Appellee Public Service Mutual Insurance Co. (Public Service) had issued two *38 consecutive commercial general liability (CGL) policies to B & T, which were serially in effect during the course of B & T’s work on the school project. B & T tendered the defense against Barletta’s claim to the insurer. Public Service refused the tender and disclaimed any coverage obligation. 1
Stung by this rejection, B & T repaired to the United States District Court for the District of Massachusetts. Invoking that court’s diversity jurisdiction, see 28 U.S.C. § 1332(a), it initiated an action seeking a declaration that Public Service had a duty to defend and indemnify it with respect to Barletta’s claim. In due course, the insurer moved for summary judgment. See Fed.R.Civ.P. 56. The district court granted this motion, holding that all the damages described in Barletta’s third-party complaint fell within the compass of the exclusions contained in the CGL policies. 2 B & T Masonry Constr. Co. v. Pub. Serv. Mut. Ins. Co., No. 02-10595, slip op. at 10 (D.Mass. Sept. 26, 2003) (unpublished) (D.Ct.Op.). B & T appeals from this ruling.
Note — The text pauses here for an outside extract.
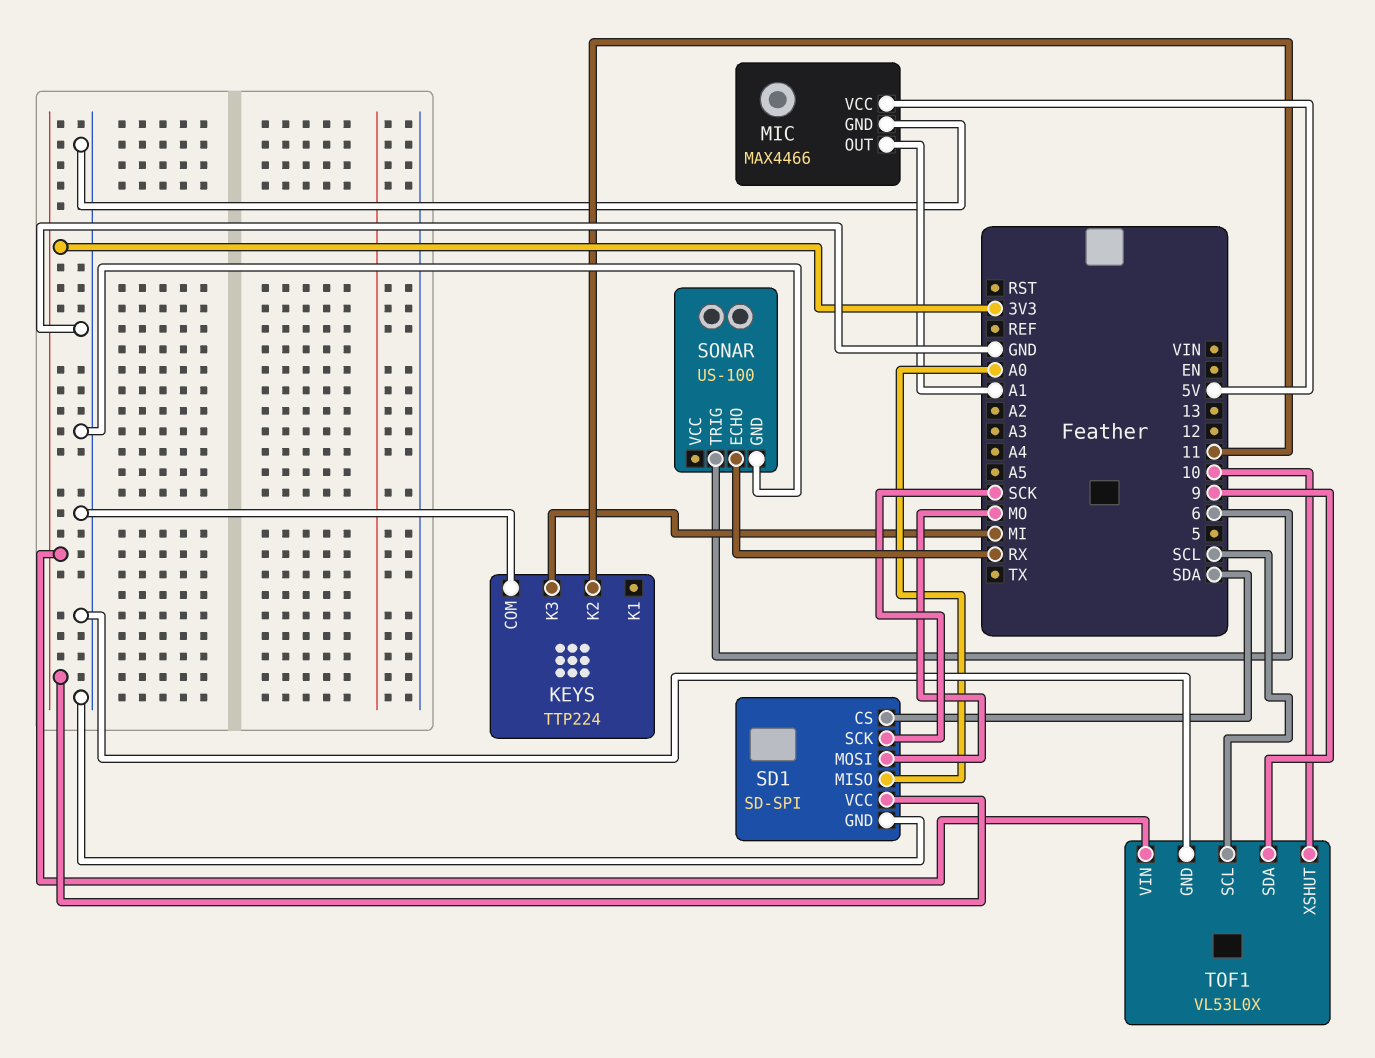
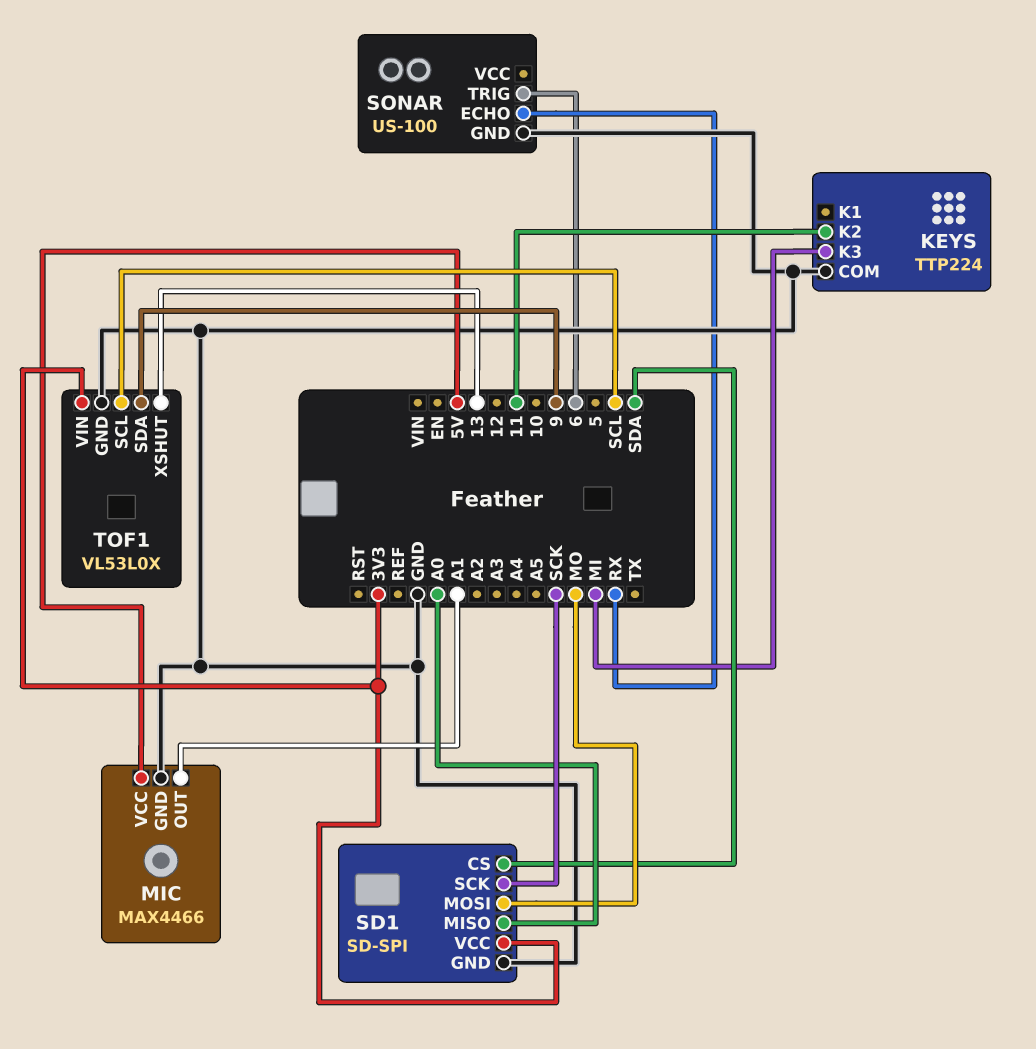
TOF1 pin XSHUT: 10 -> 13

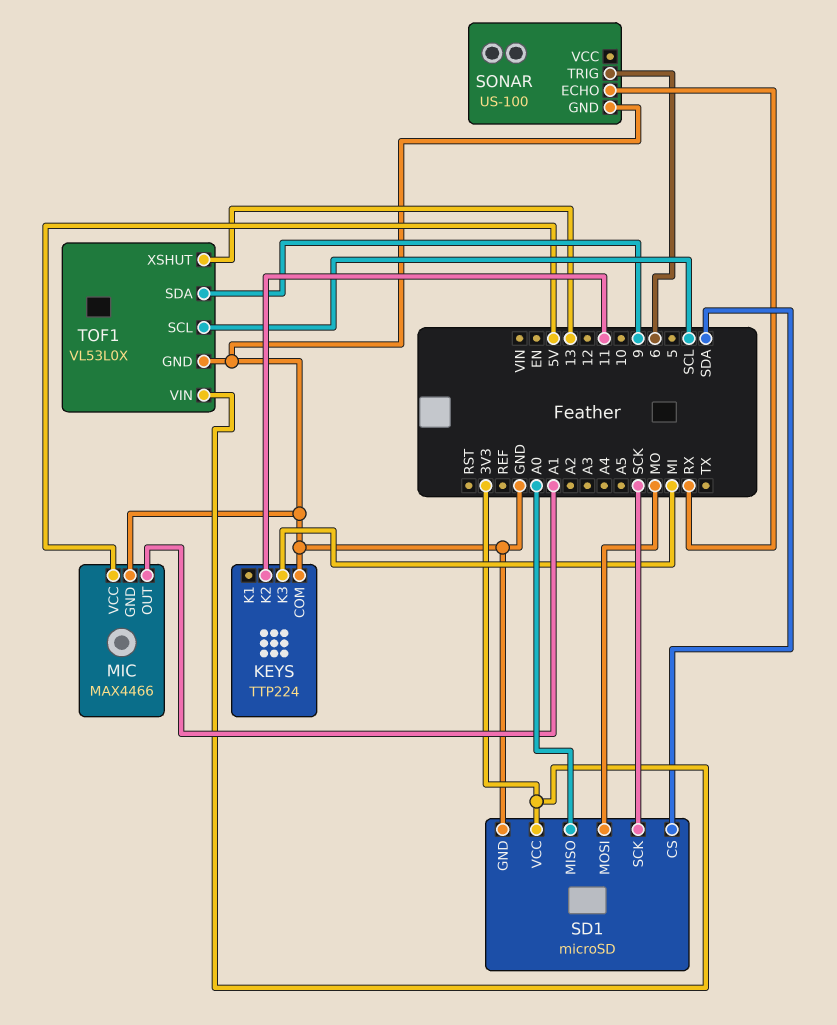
SD1: SD-SPI -> microSD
We need not tarry. The insuring agreement, section 1(A)(1)(a), provides in pertinent part that Public Service will “pay those sums that the insured becomes legally obligated to pay as damages because of ... ‘property damage’ to which this insurance applies.” This insuring agreement is, however, subject to certain so-called “business risk” exclusions. These include section I(A)(2)(j)(5) (which excludes coverage for property damage to “[t]hat particular part of real property on which [the insured] or any contractors or subcontractors working directly or indirectly on [the insured’s] behalf are performing operations” so long as “the ‘property damage’ arises out of those operations”); section I(A)(2)(j)(6) (which excludes coverage for property damage to “[t]hat particular part of any property that must be restored, repaired or replaced because [the insured’s work on it] was incorrectly performed”); section I(A)(2)(1) (which excludes coverage, with a limitation not relevant here, for “‘[property damage’ to ‘[the insured’s] work’ arising out of it or any part of it”); section I(A)(2)(m) (which excludes coverage for “ ‘[pjroperty damage’ ... arising out of ... [a] defect, deficiency, inadequacy or dangerous condition” in the insured’s product or work); and section I(A)(2)(n) (which excludes coverage for “[d]amages claimed for any loss, cost or expense incurred by [the insured] or others for the loss of use, withdrawal, recall, inspection, repair, replacement, adjustment, removal or disposal of ... ‘[the insured’s] work’ ”). The question presented in this case is whether Barletta’s derivative claim (seeking, in effect, indemnification or contribution anent the City’s claim for damages to the school building) falls within the purview of some or all of these exclusions.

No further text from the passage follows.